Tampoco hay fiesta, de ningún tipo.
El neoliberalismo es castración del goce. Nace con la caída del Muro y rompe con ese otro muro, el que cuidaba a la población, edificado por un Estado de Bienestar que esgrimía que la economía debía estar al servicio de la política. Hoy nos quiere mostrar y asegurar que nuestra felicidad, tramada en la justicia social, es una quimera, jamás una meta gubernamental que entre en tablita de Excel. ¿Alguien imaginaba que se pueda negar la justicia social? ¿O la importancia de nuestras fiestas públicas y populares? La postdictadura se anuda en esa sigla: C.E.O. y no tiene pruritos ni se quiere disculpar por quitarnos la alegría. Superficialidad altiva y descorazonada, que deja morir a nuestr@s pib@s cuando se hunden en el barro frío de la intemperie.

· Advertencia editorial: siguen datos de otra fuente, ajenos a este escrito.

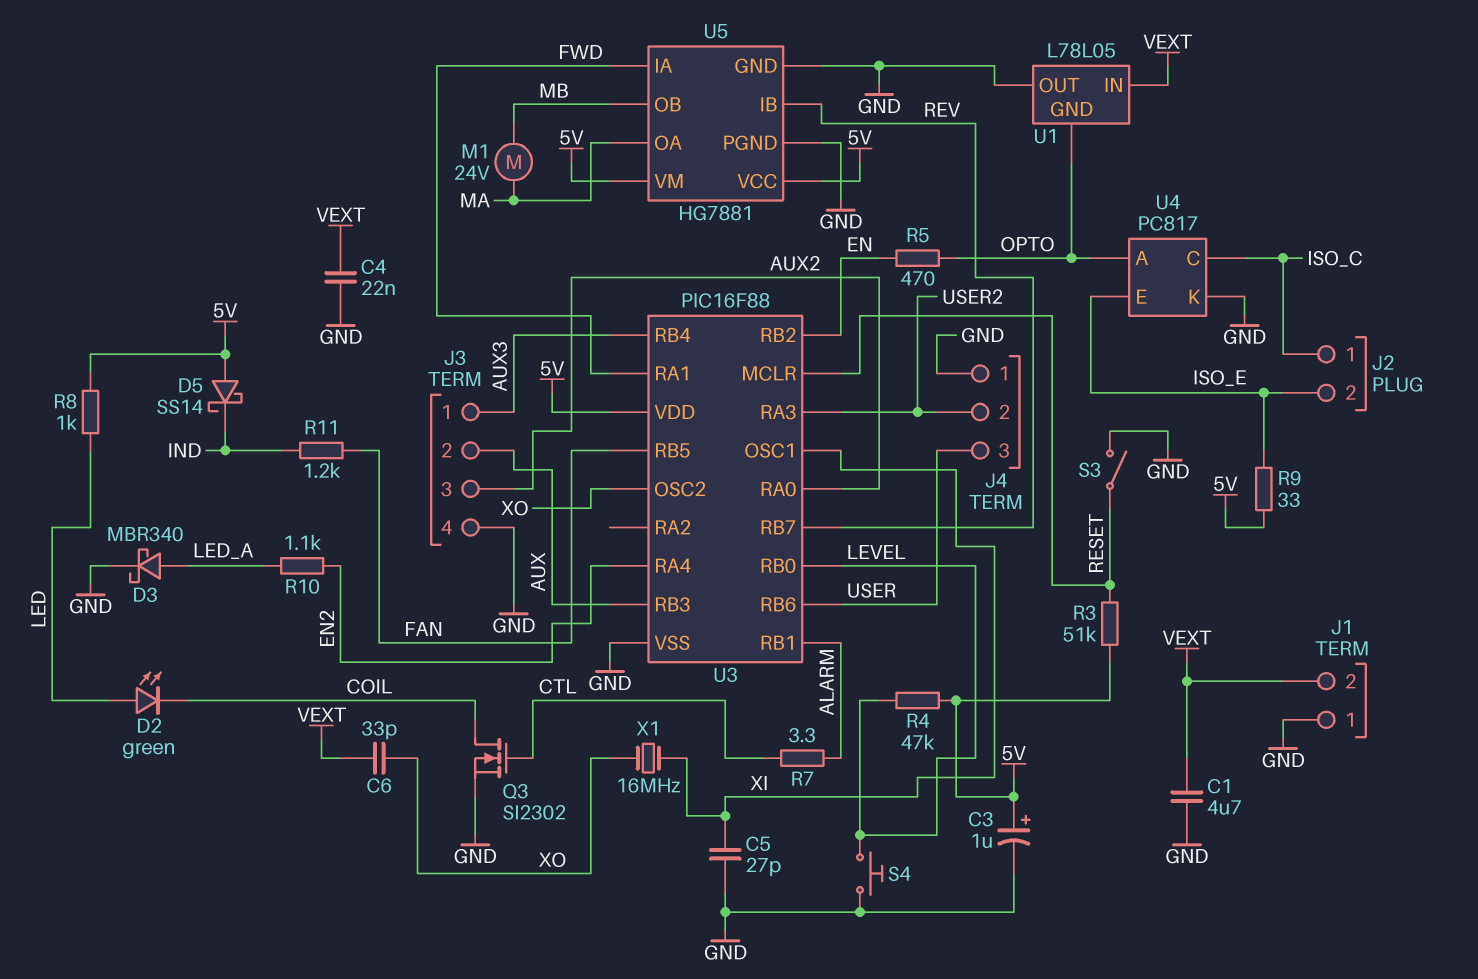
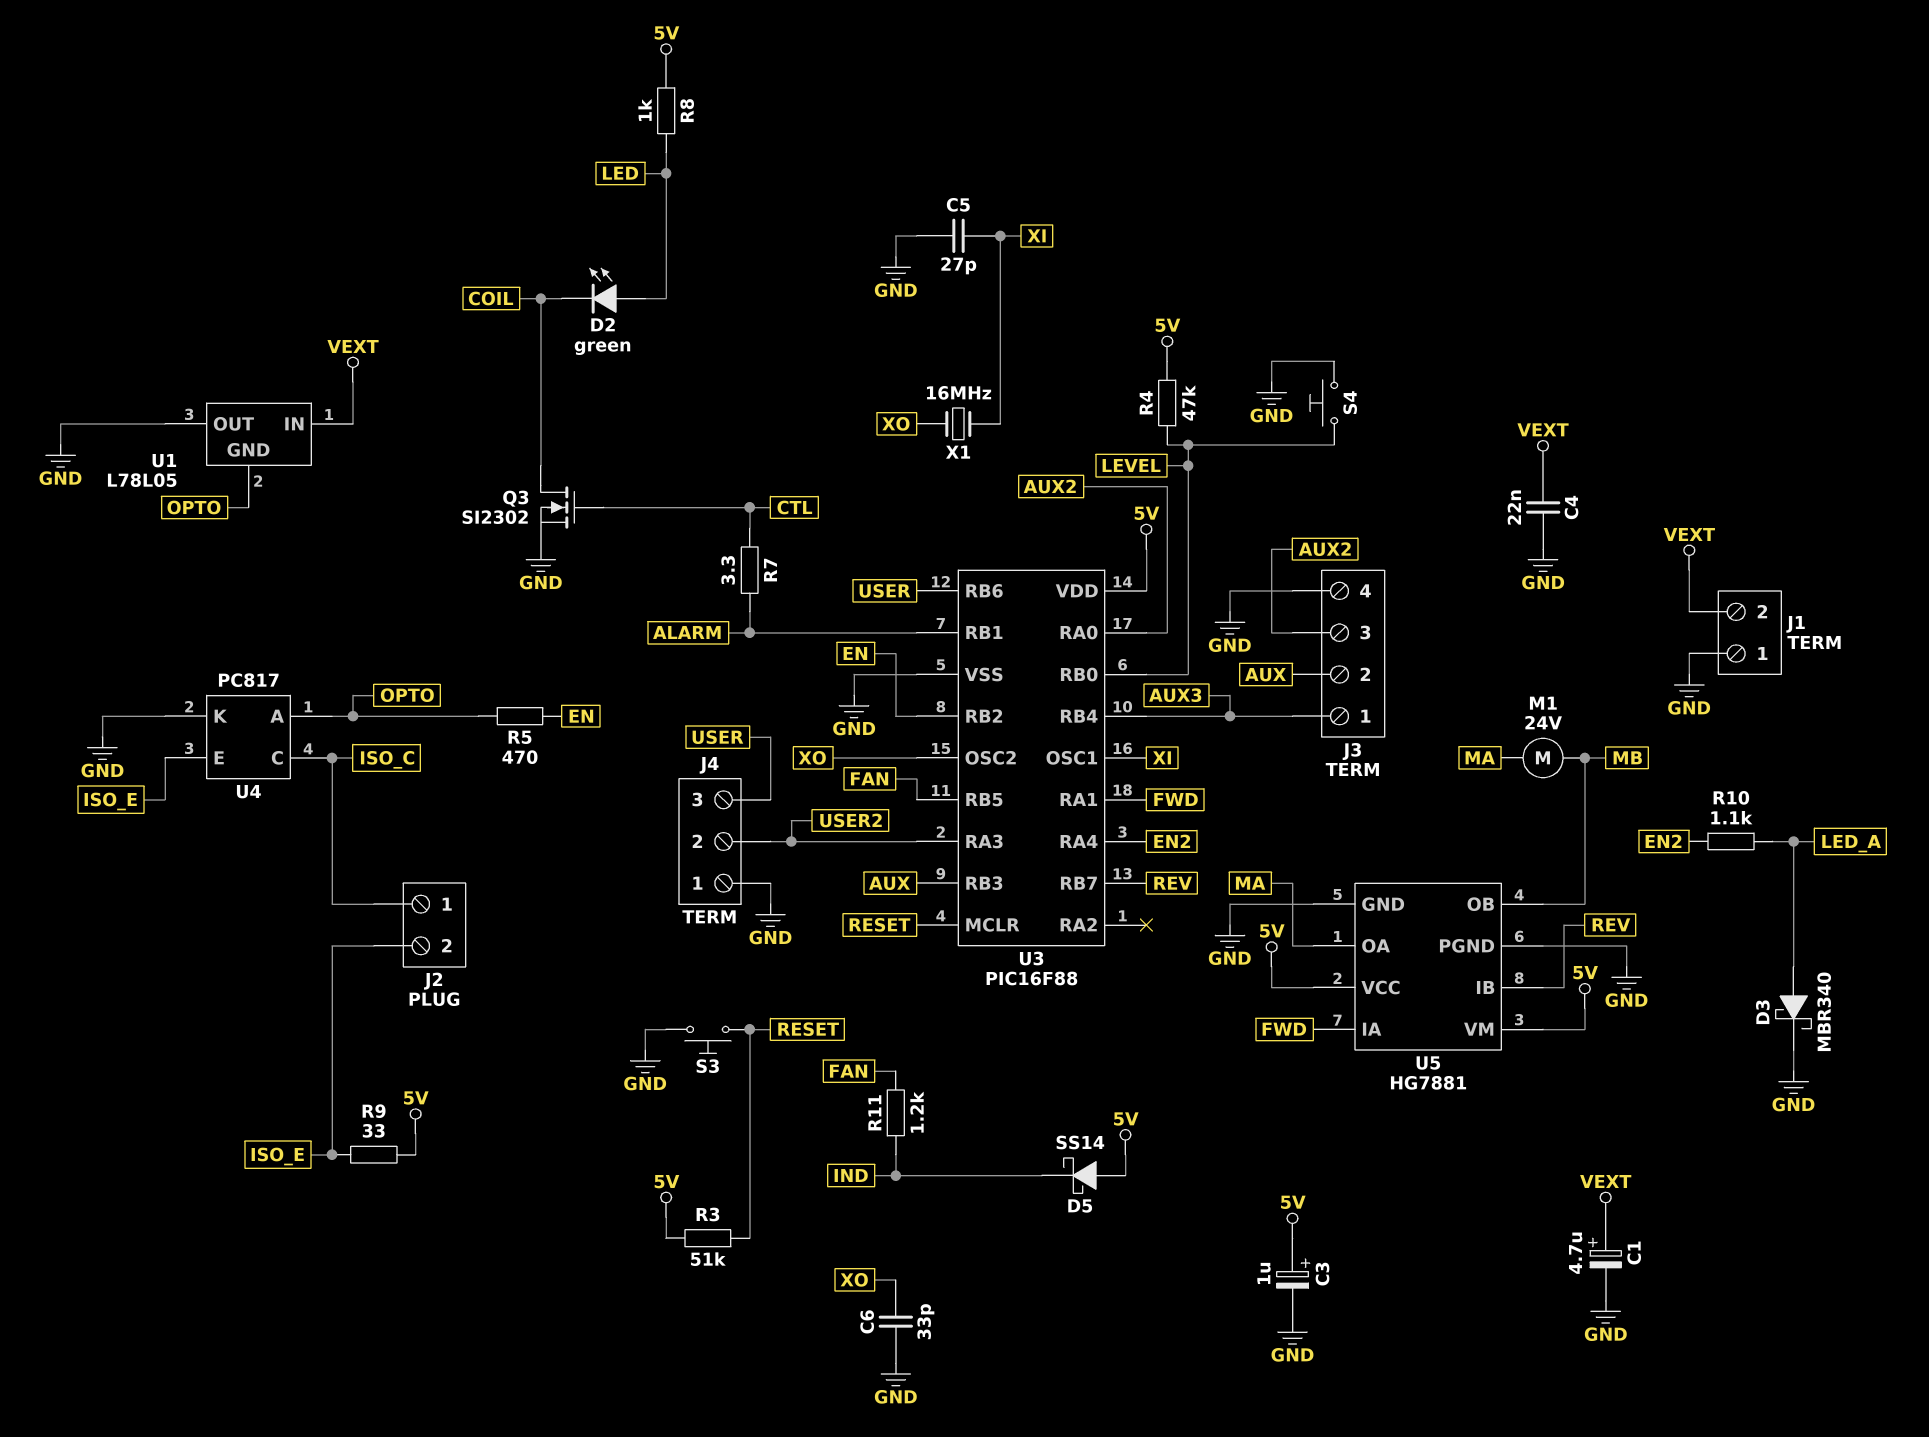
C1: 4.7uF (GND, VEXT) -> 4.7uF (plus VEXT, minus GND)
C6: 33pF (VEXT, XO) -> 33pF (GND, XO)
S3: switch (GND, RESET) -> button (GND, RESET)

Escritura enlodada como respuesta, entonces.
Los espantos. Estética y postdictadura, libro de Silvia Schwarzböck, produce incomodidad. Seguramente por eso es un gran libro de Filosofía, uno de los pocos. Porque te pega un roscazo de frente, y no hay campana que te salve ni rincón al cual retirarse. Porque ell@s ganaron. Sí. Los vencidos fueron los vencedores. La postdictadura «es lo que queda de la dictadura, desde 1984 hasta hoy». Es lo que nos legó la derrota, nuestra derrota. Léase: la postdictadura es aquello que vivenciamos como la derrota de la «vida verdadera», derrota de la liberación nacional, aquella que supo enarbolar horizontes emancipatorios haciendo confluir las dos grandes revoluciones latinoamericanas: la peronista y la cubana. La postdictadura vence en tanto nos atraviesa con el dictum de una vida atada a la mercantilización de nuestras relaciones intersubjetivas. No hay solidaridad, mucho menos sororidad, hay competencia emprendedorista (que lejos está de ser un invento del último lustro). La derrota, nuestra derrota, es el plan genocida de Videla devenido economía de la política democrática: una vida de derecha santificada que se pretende absoluta e indeclinable. Los espantos proyectan futuros de dominación desde sus múltiples máscaras.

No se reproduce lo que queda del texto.